• GIVEN RECORDS
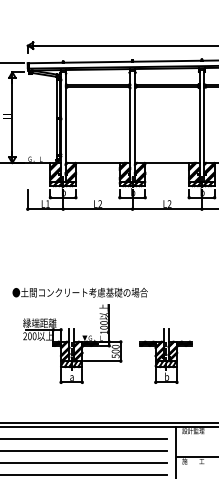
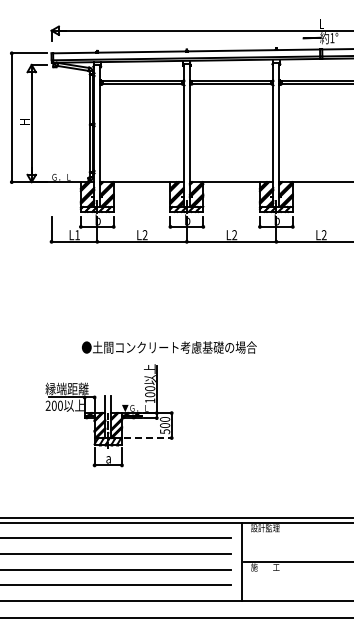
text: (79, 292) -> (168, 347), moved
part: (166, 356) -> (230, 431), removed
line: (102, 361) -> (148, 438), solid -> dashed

--

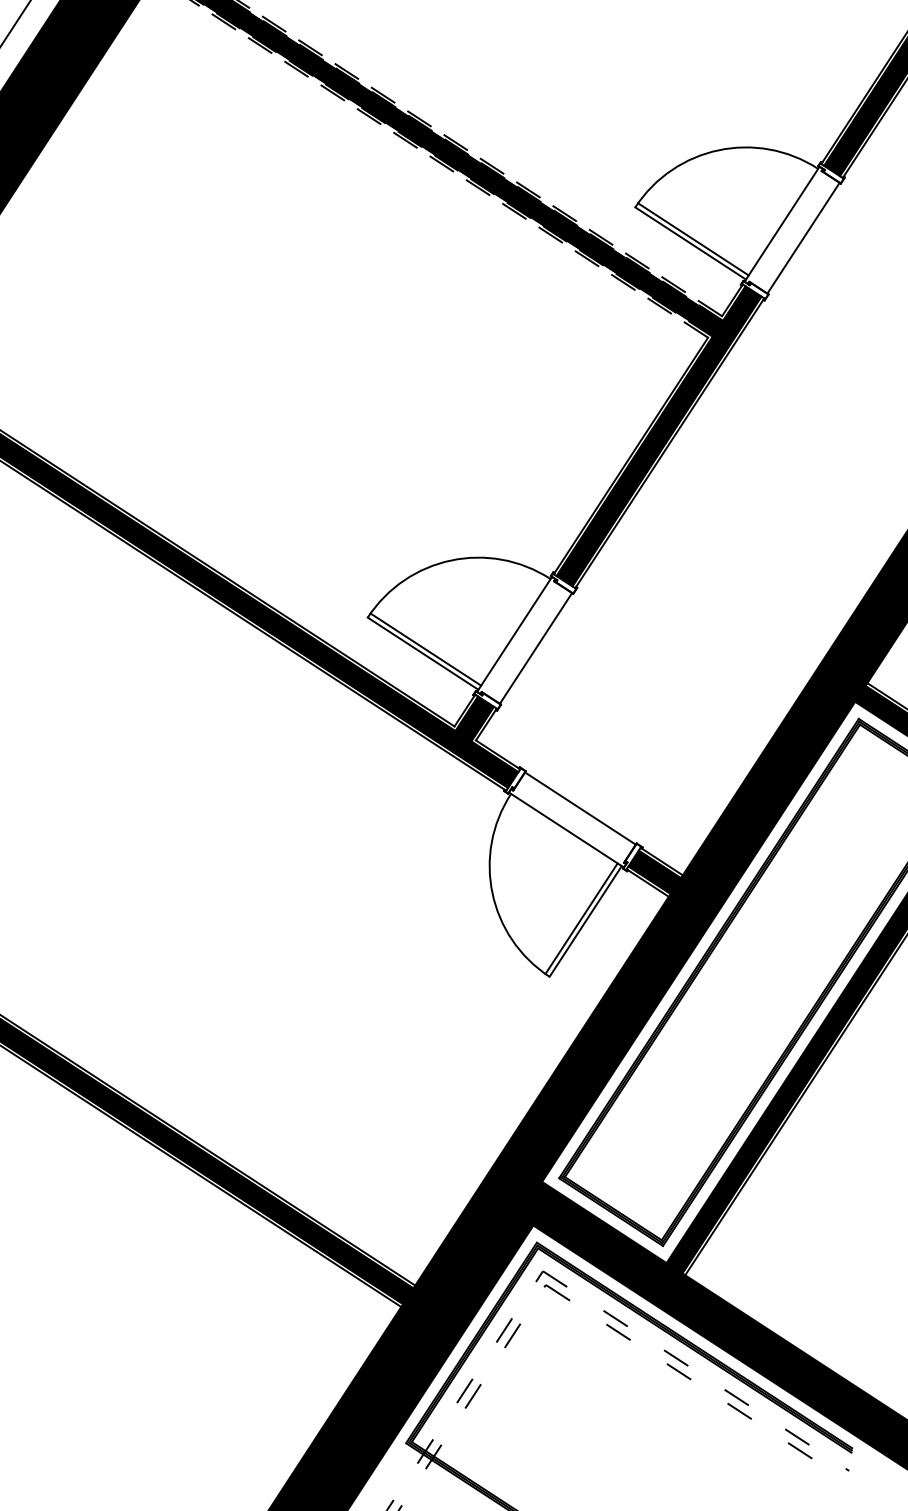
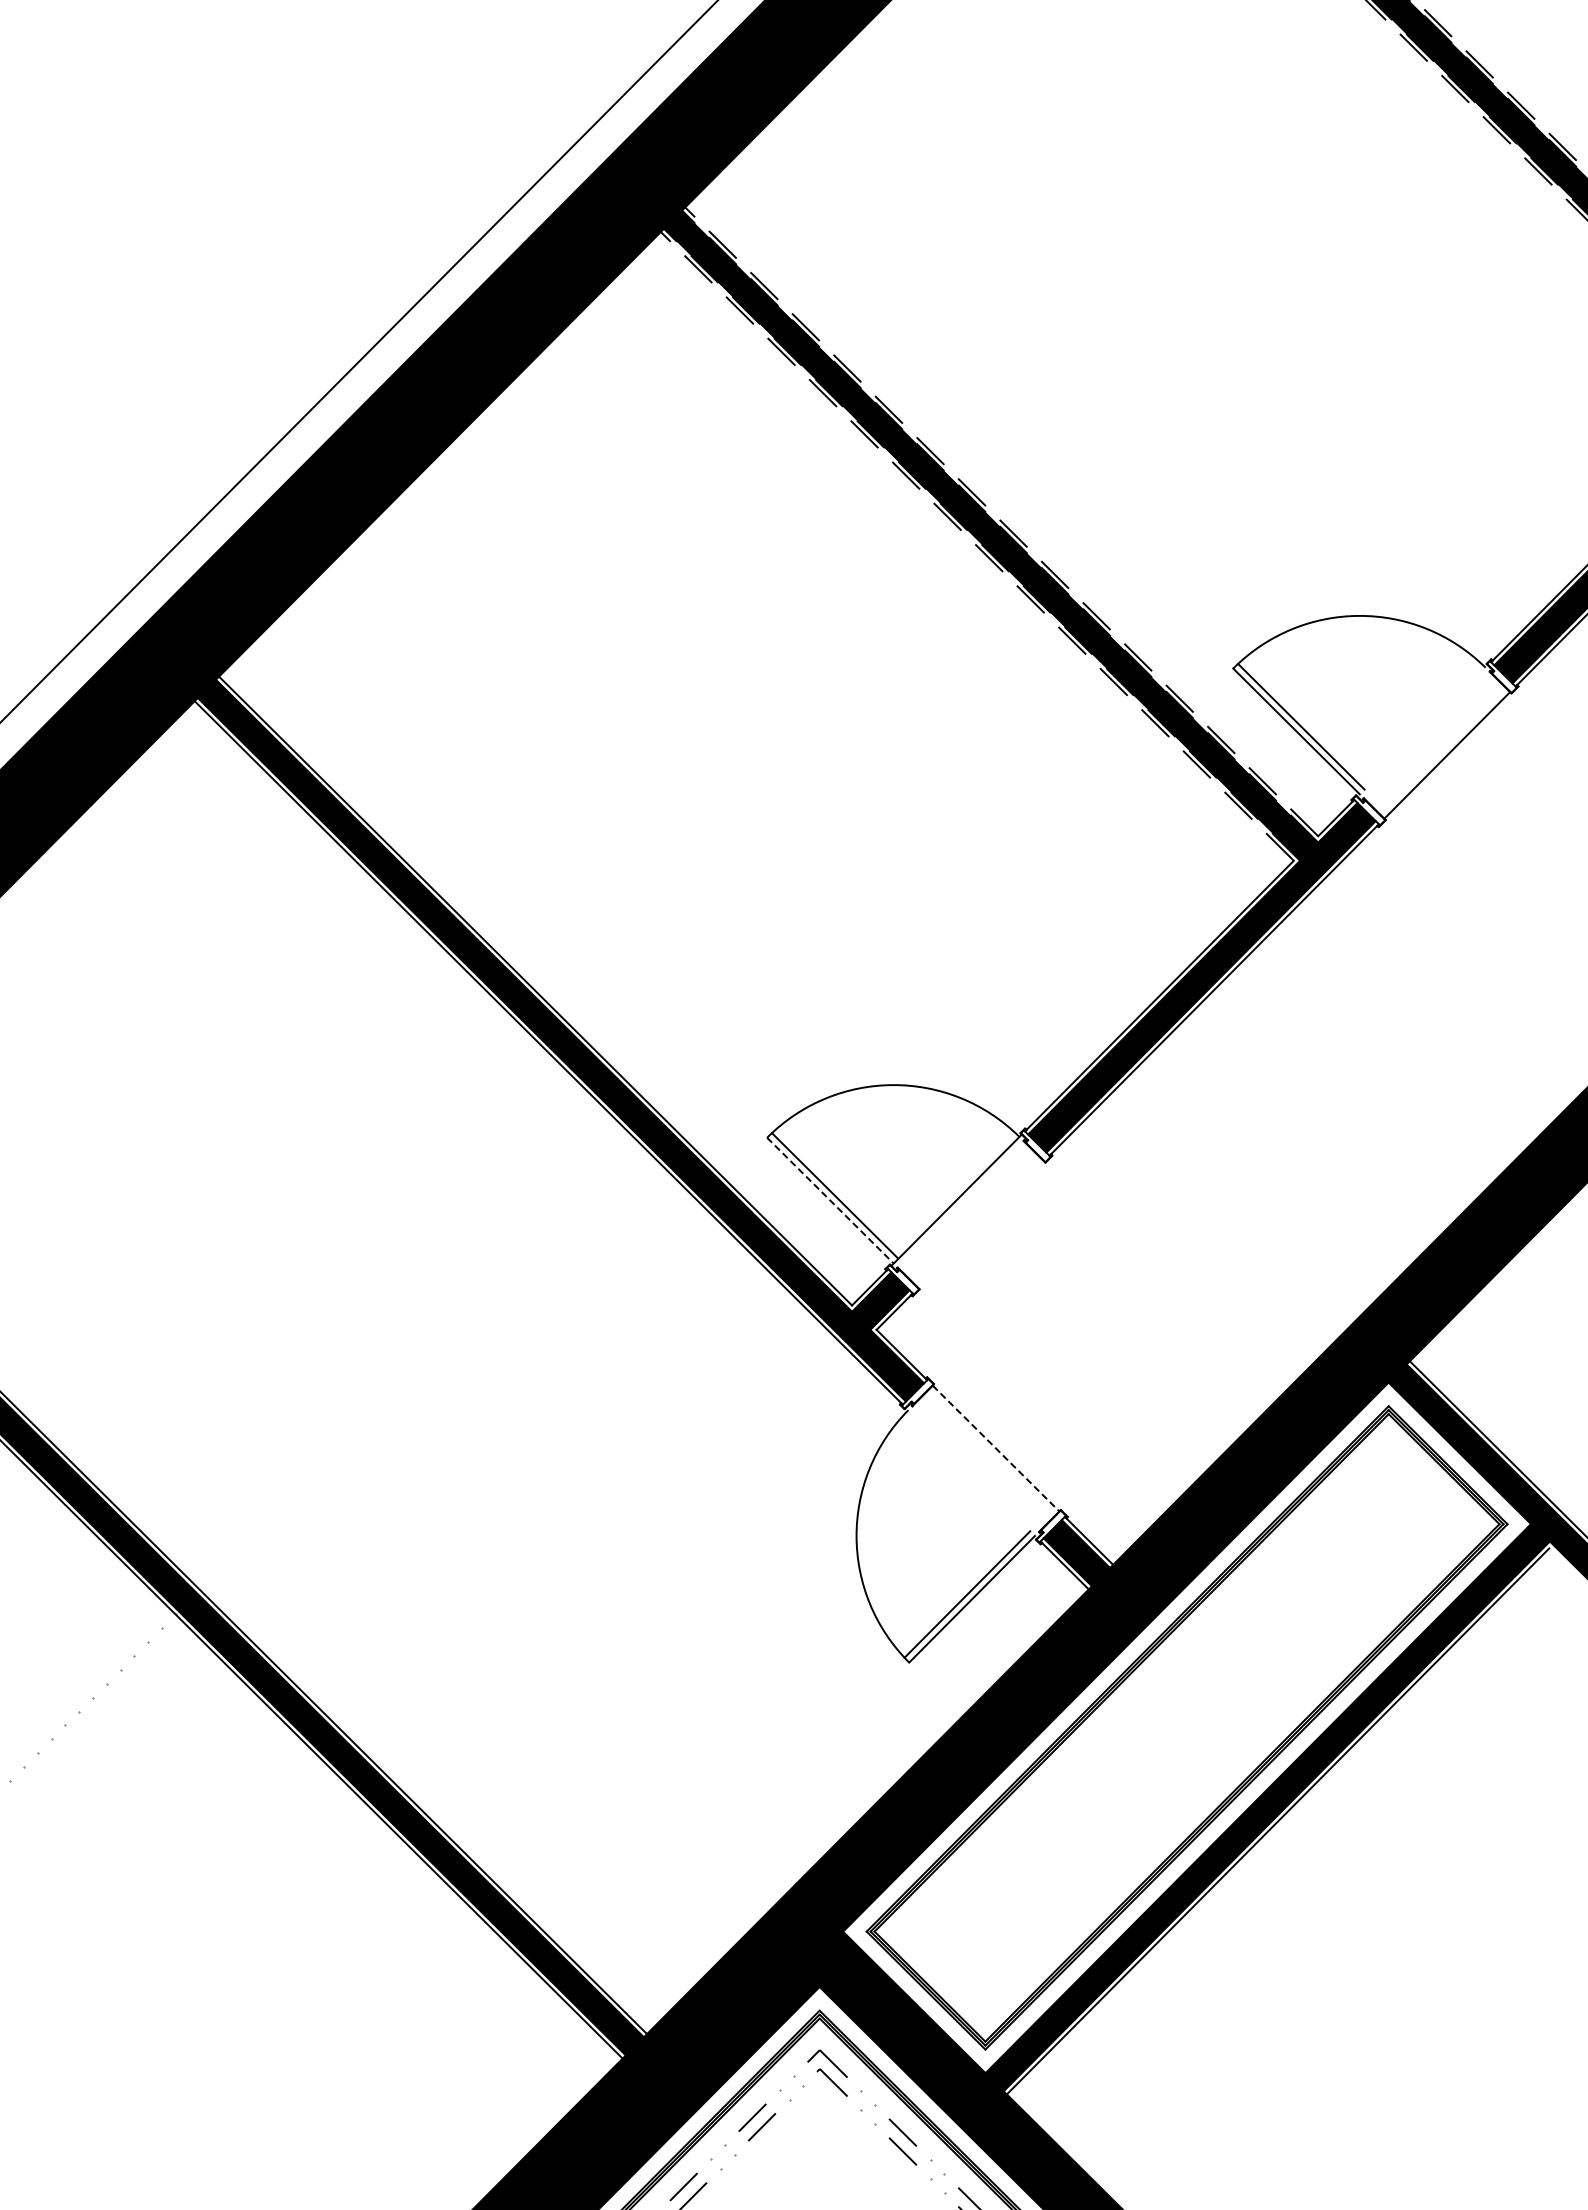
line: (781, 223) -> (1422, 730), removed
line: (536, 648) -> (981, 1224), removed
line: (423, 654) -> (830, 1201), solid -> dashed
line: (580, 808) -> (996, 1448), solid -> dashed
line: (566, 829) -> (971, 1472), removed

• WHAT NEEDS TO BE DONE
Check each line of the entries for the word "dashed". State how many lines hold it, and write nothing else.

• FINAL ANSWER
3